Re: [PATCH v4 4/4] selftests/mm: add tests for HWPOISON hugetlbfs read

From: Sidhartha Kumar
Date: Thu Jan 11 2024 - 13:12:02 EST


On 1/11/24 10:03 AM, Matthew Wilcox wrote:
On Thu, Jan 11, 2024 at 09:51:47AM -0800, Sidhartha Kumar wrote:
On 1/11/24 9:34 AM, Jiaqi Yan wrote:
- if (!folio_test_has_hwpoisoned(folio))
+ if (!folio_test_hwpoison(folio))

Sidhartha, just curious why this change is needed? Does
PageHasHWPoisoned change after commit
"a08c7193e4f18dc8508f2d07d0de2c5b94cb39a3"?

No its not an issue PageHasHWPoisoned(), the original code is testing for
the wrong flag and I realized that has_hwpoison and hwpoison are two
different flags. The memory-failure code calls folio_test_set_hwpoison() to
set the hwpoison flag and does not set the has_hwpoison flag. When
debugging, I realized this if statement was never true despite the code
hitting folio_test_set_hwpoison().

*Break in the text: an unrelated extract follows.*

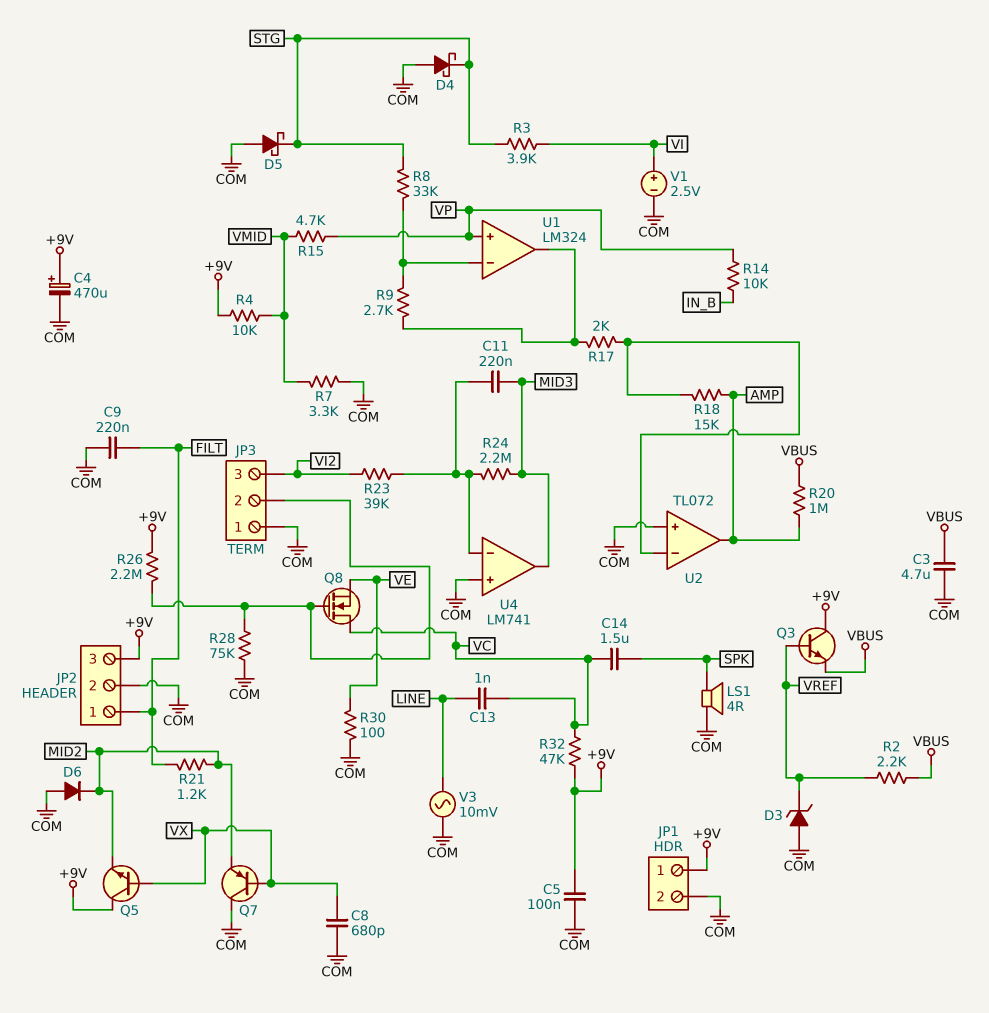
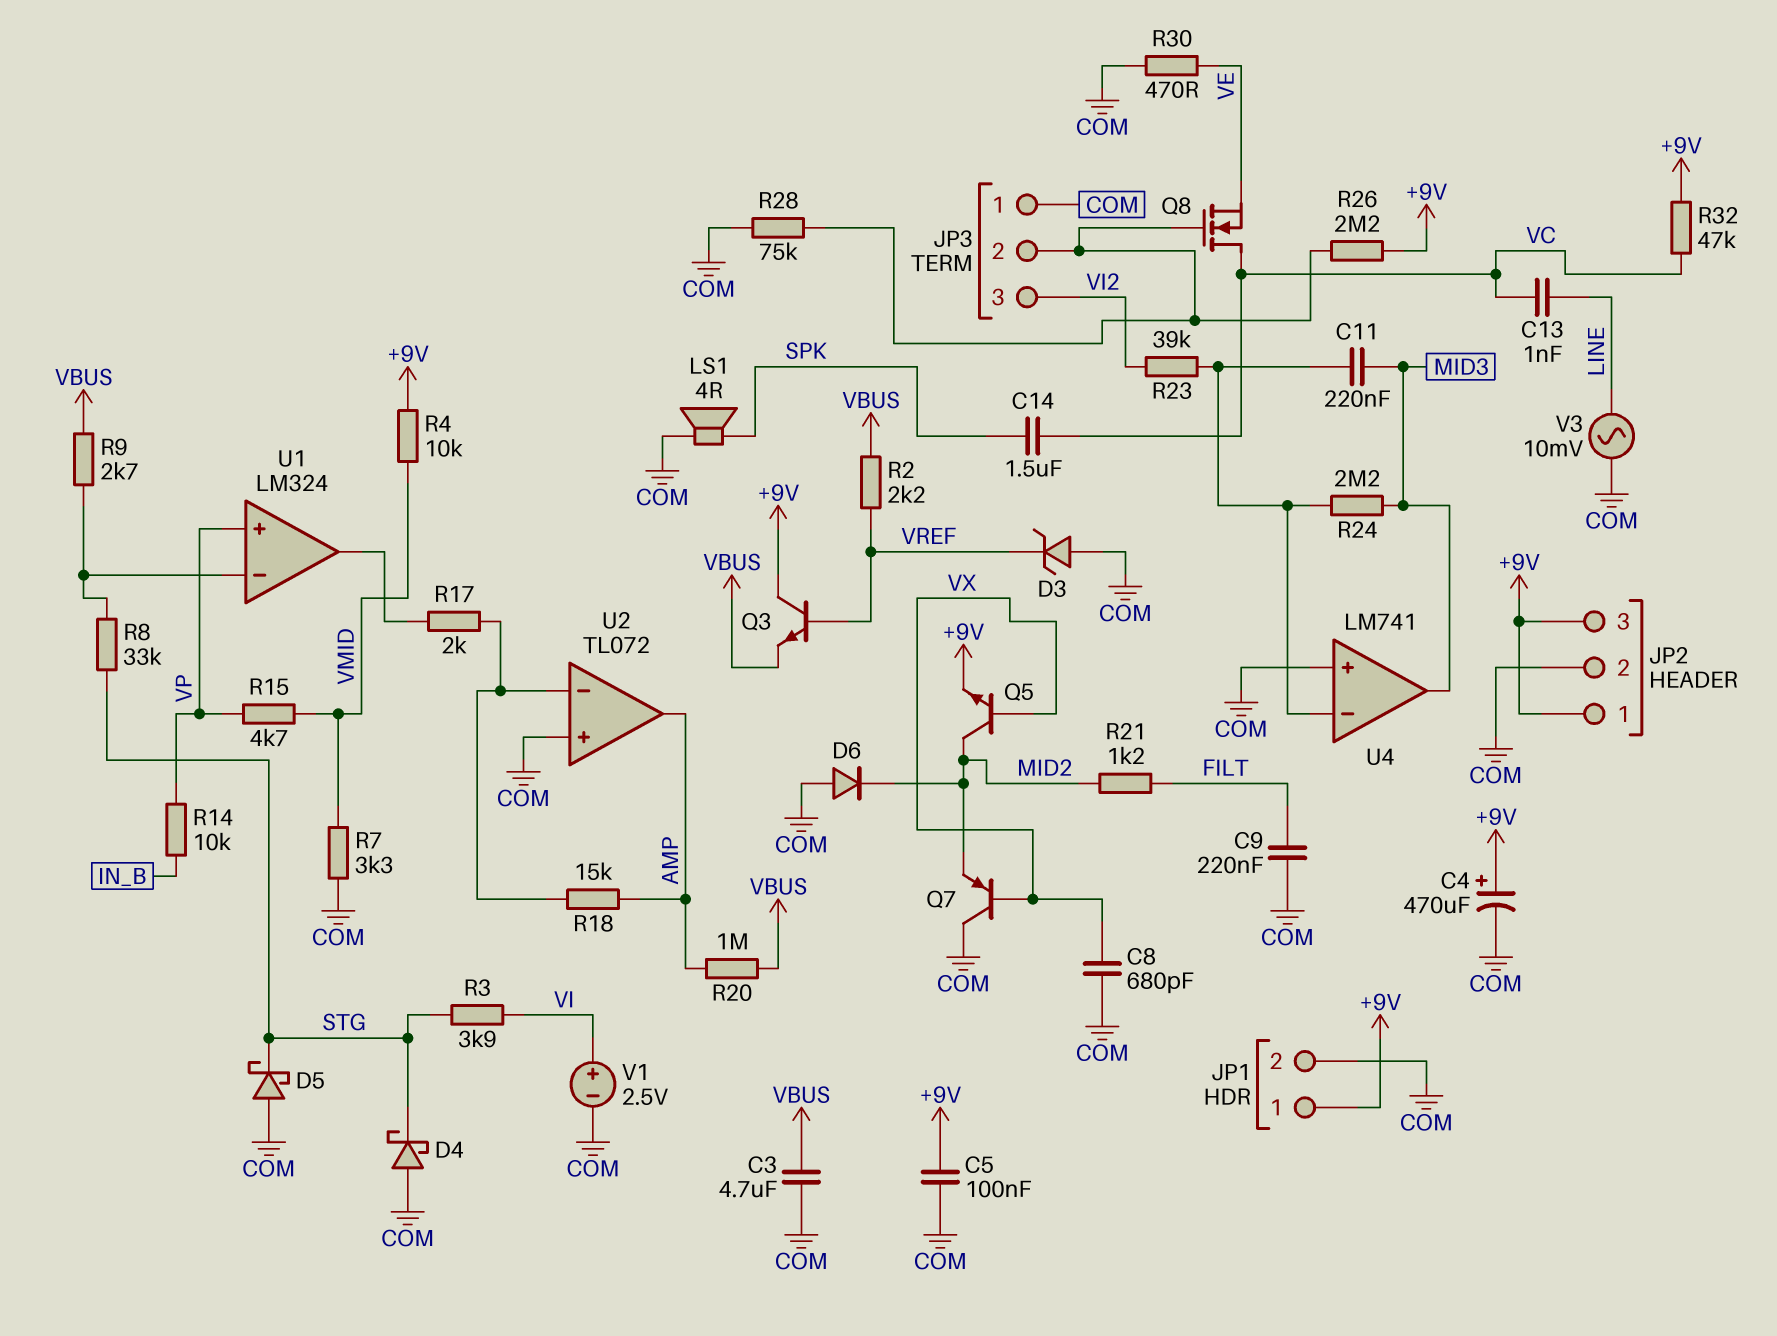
JP2 pin 1: FILT -> +9V
Q5: NPN (B VX, C +9V, E MID2) -> NPN (B VX, C MID2, E +9V)
R9: 2.7k (U1/in-, U1/out) -> 2.7k (U1/in-, VBUS)
R30: 100 (COM, VE) -> 470 (COM, VE)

Now we are testing the correct flag.

From page-flags.h

#ifdef CONFIG_MEMORY_FAILURE
PG_hwpoison, /* hardware poisoned page. Don't touch */
#endif

folio_test_hwpoison() checks this flag ^^^

/* At least one page in this folio has the hwpoison flag set */
PG_has_hwpoisoned = PG_error,

while folio_test_has_hwpoisoned() checks this flag ^^^

So what you're saying is that hugetlb behaves differently from THP
with how memory-failure sets the flags?

I think so, in memory_failure() THP goes through this path:

hpage = compound_head(p);
if (PageTransHuge(hpage)) {
/*
* The flag must be set after the refcount is bumped
* otherwise it may race with THP split.
* And the flag can't be set in get_hwpoison_page() since
* it is called by soft offline too and it is just called
* for !MF_COUNT_INCREASED. So here seems to be the best
* place.
*
* Don't need care about the above error handling paths for
* get_hwpoison_page() since they handle either free page
* or unhandlable page. The refcount is bumped iff the
* page is a valid handlable page.
*/
SetPageHasHWPoisoned(hpage);

which sets has_hwpoisoned flag while hugetlb goes through folio_set_hugetlb_hwpoison() which calls folio_test_set_hwpoison().